Wednesday, 26 December 2018

If You Give a Tsunami Survivor a Crayon

Ministries in Sulawesi, Indonesia, engage kids in a crucial first step in trauma healing: play.

In a church in the bayside city of Palu, Indonesia, volunteers smile wide as they lead dozens of children in sing-alongs with hand motions. They pass around coloring pages with packs of crayons and colored pencils. The group sits cross-legged on the white tile floor, hands folded in their laps, to pray together.

It looks like a typical day at Sunday School—and that’s the point. Because outside of the walls of GPID Manunggal Palu, these kids’ world is a disaster zone.

A 7.5-magnitude earthquake struck nearby in late September, causing a massive tsunami, aftershocks, and mudslides that killed more than 2,000 of their neighbors—including hundreds of students at a Bible camp. Their streets are unrecognizable, with crumbled buildings and buckled roads. They’ve lost homes, electricity—and normalcy.

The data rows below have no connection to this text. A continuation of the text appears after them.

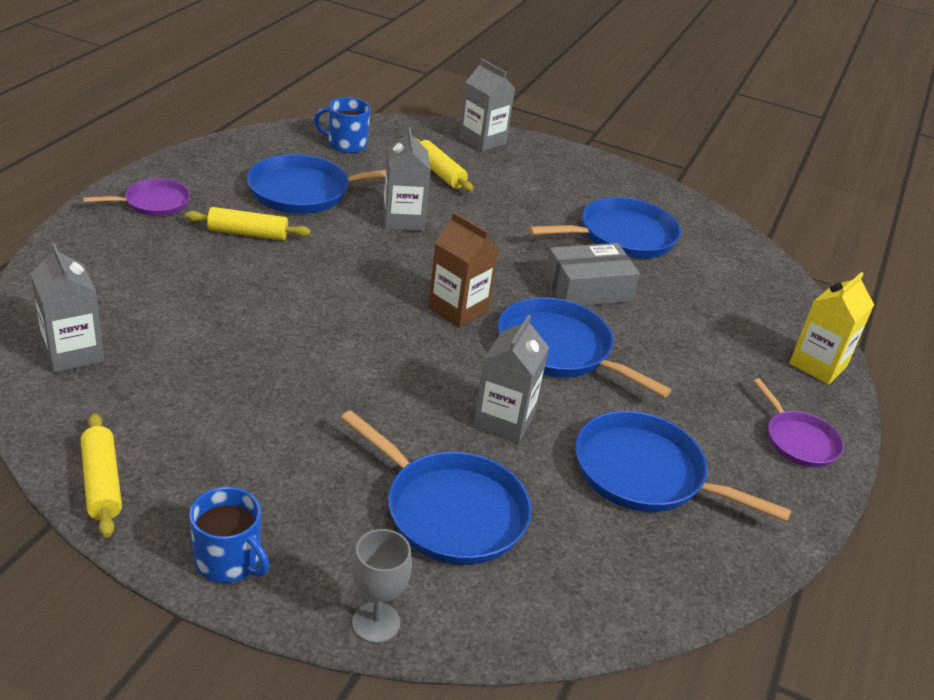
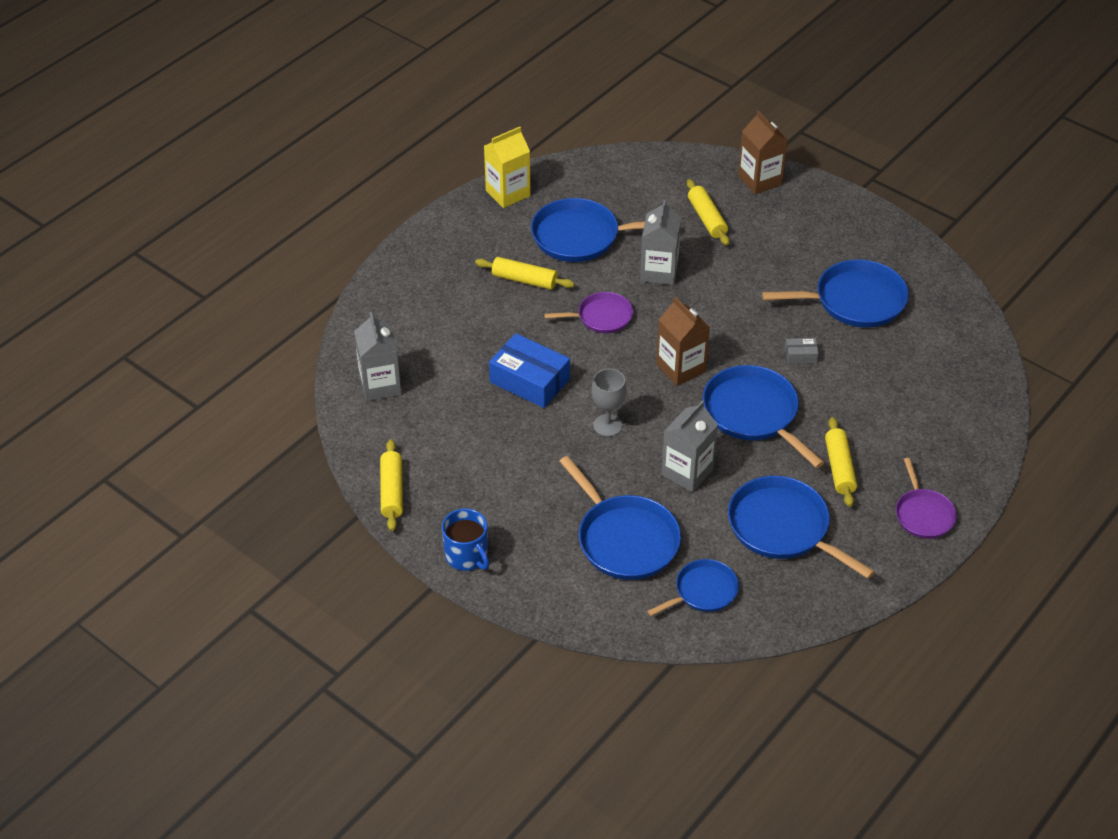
camera: 20 degrees right, 10 degrees up
(154, 203) = (453, 243): purple pan -> purple pan (601, 317)
(276, 334) = (529, 380): none -> blue box
(346, 144) = (629, 181): blue mug -> none
(376, 622) = (554, 609): grey goblet -> grey goblet (607, 425)
(482, 141) = (759, 180): grey carton -> brown carton
(577, 567) = (703, 591): none -> blue pan
(588, 289) = (801, 355): grey box -> grey box, size x0.46
(681, 399) = (839, 468): none -> yellow rolling pin
(818, 365) = (978, 447): yellow carton -> yellow carton (508, 193)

“The kids miss their normal routine,” said Priscilla Christin, spokesperson for World Vision Indonesia. “Routines like school are especially important when children have experienced a scary event.”

Days after the earthquake, ministries rushed to provide safe spaces and trauma recovery programs specifically for kids, who often can’t process what has happened or what they’re feeling as readily as adults. “They lack both the language and life experience to understand what they’re going through,” said Jamie Aten, founder and executive director of the Humanitarian Disaster Institute (HDI) at Wheaton College.

Relief charities like World Vision and Samaritan’s Purse have seen on the ground what researchers like Aten have concluded: Even basic care—like a safe location, kids to play with, and someone to talk to—can go a long way toward reducing ...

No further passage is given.